Despite the stress and my counts down to 14,000 with some other symptoms, this year the rituximab has held its own. Thank god really because in late September 2013, Wills counts dropped to 2000. Again the same symptoms but this time his count stayed low for 2 weeks and he bled on and off but they wanted to watch and wait.  He ended up with a severe nose bleed of 12 hours so we were transferred back to Sydney, more Tranexamic acid and a week in Westmead with 2 infusions of IVIG.

It has been hard to try and back off  on Wills ITP because it is handled so differently in children, so much of what I knew or would have expected treatment wise doesn’t fly with him. There was talk of cauterizing vessels in his nose at one point and doing a bone marrow biopsy whilst he was under ga. In the end they didn’t do bone marrow but they do feel there may be a bigger immune picture in our family. They shrug their shoulders and say it is a watch and wait and they trust me to do just that...watch and bring him in if I am worried.
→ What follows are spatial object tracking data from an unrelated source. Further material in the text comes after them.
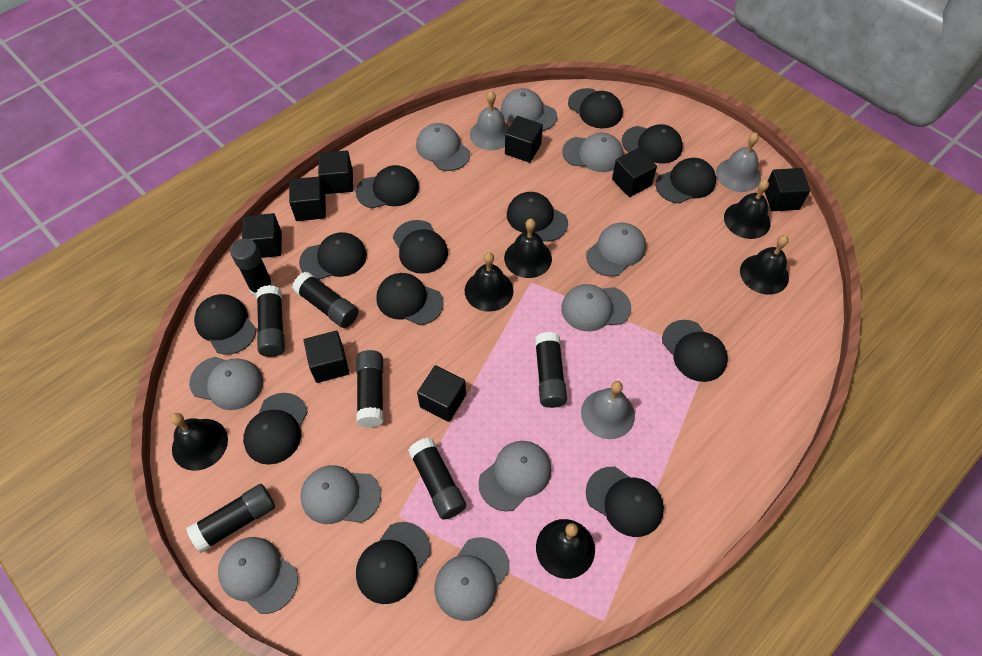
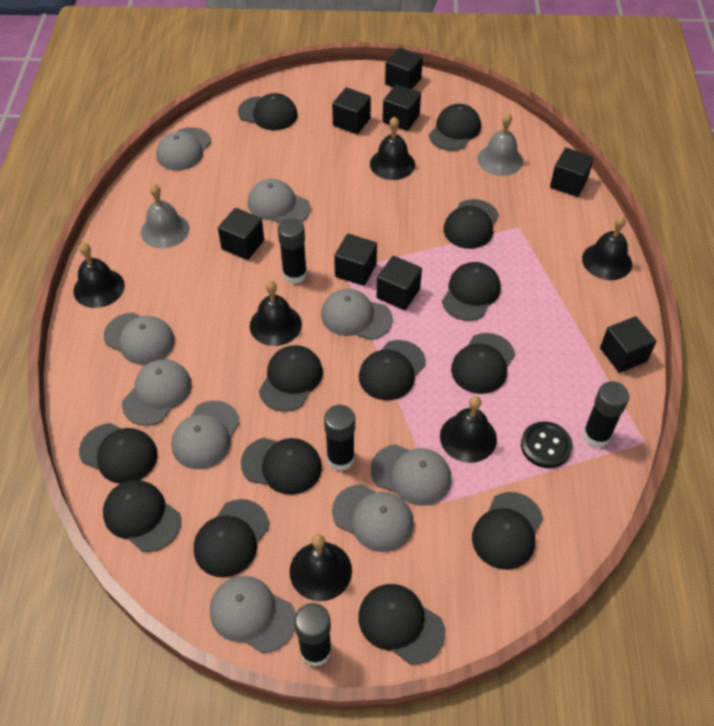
black button: 0 -> 1
black glue stick: 7 -> 4
grey bell: 3 -> 2
grey cap: 10 -> 9

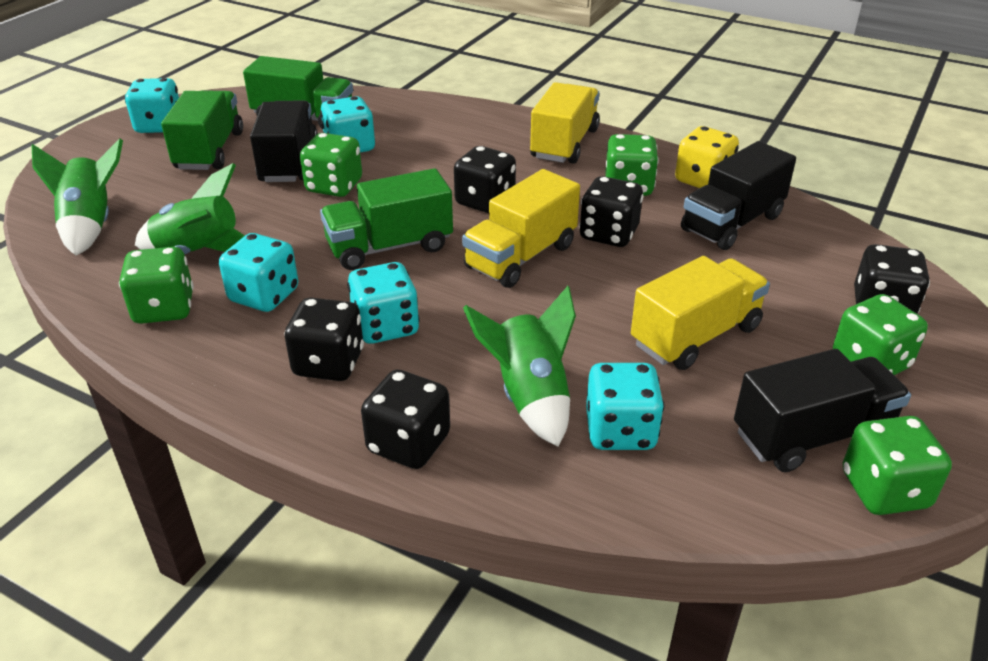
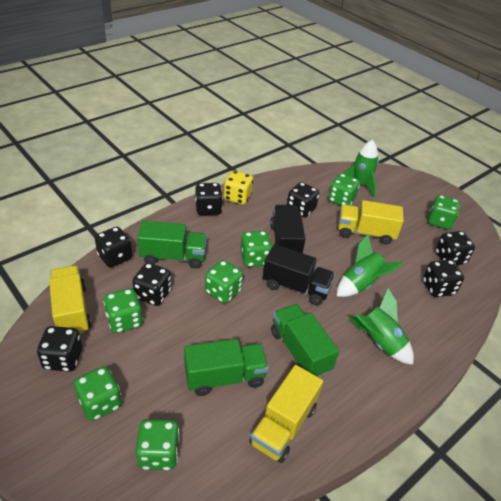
black dice: 5 -> 7
black truck: 3 -> 2
green dice: 5 -> 7
turquoise dice: 5 -> 0

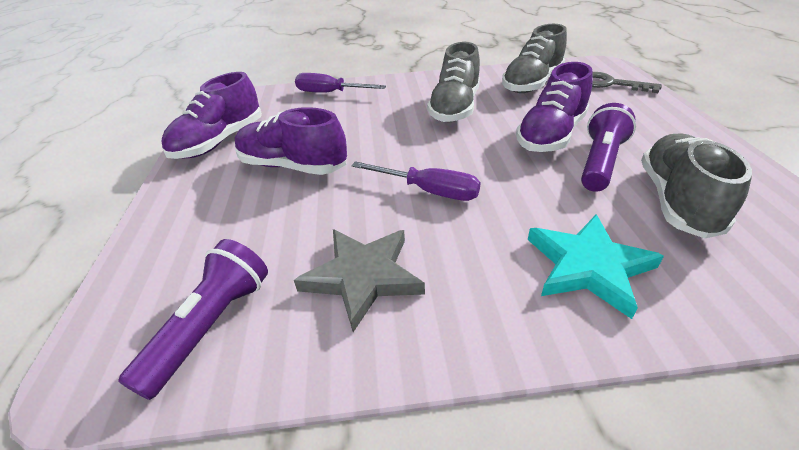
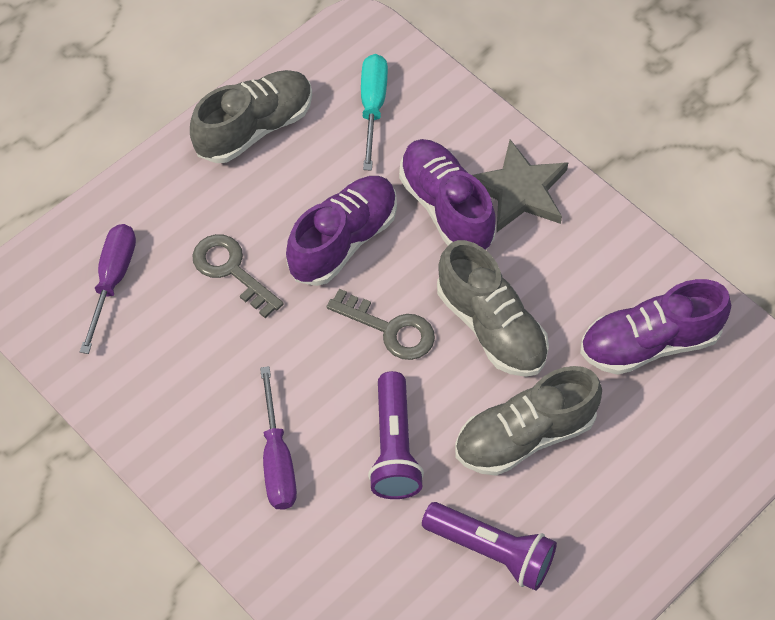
grey key: 1 -> 2
turquoise screwdriver: 0 -> 1
turquoise star: 1 -> 0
He now has a medical alert arm band and all his emergency plans are in place for preschool and day care and for primary school next year.

My dear old haematologist was a Professor at RPA (Royal Prince Alfred Hospital) and had been involved for a lot of years with ITP research. He was always the calmest and easiest to talk to person I had met, not to mention a gorgeous Scottish accent.

He always maintained that it was the symptoms not the count that mattered and that the numbers could often cause far more stress than was required, so that’s pretty much how we treated and how I went about with life.

I have learnt that each and every person I have met with ITP presents slightly differently, reacts to meds differently and is handled differently. They call it idiopathic. I call it idiotic myself.

We have a team for me and a team for Will.  I really trust them and know I can challenge and ask questions of them and feel comfortable this way. They know I read a lot (perhaps too much sometimes). They are always willing to listen to what I do and don’t want and know that I am a very big advocate for my son. I am blessed with an amazing family and close friends and I have learnt to say yes please to offers of any help which can sometimes be hard to do. So we just get on with living life the best we can and deal with the ITP bumps along the way.

Advice I would give to folks new to this thing called ITP is be informed. Ask questions and find a medical team that you feel comfortable with. We are all different, there is not a single person who will be dealt with in the same way. So don’t freak out if somebody else says you should be doing this or that, or is horrified by your response, and don’t be shocked by their treatment either. Try not to focus on all the negative stuff that you read about what you can’t do, eat , drink, smell, etc etc. Focus on life and get on with living it.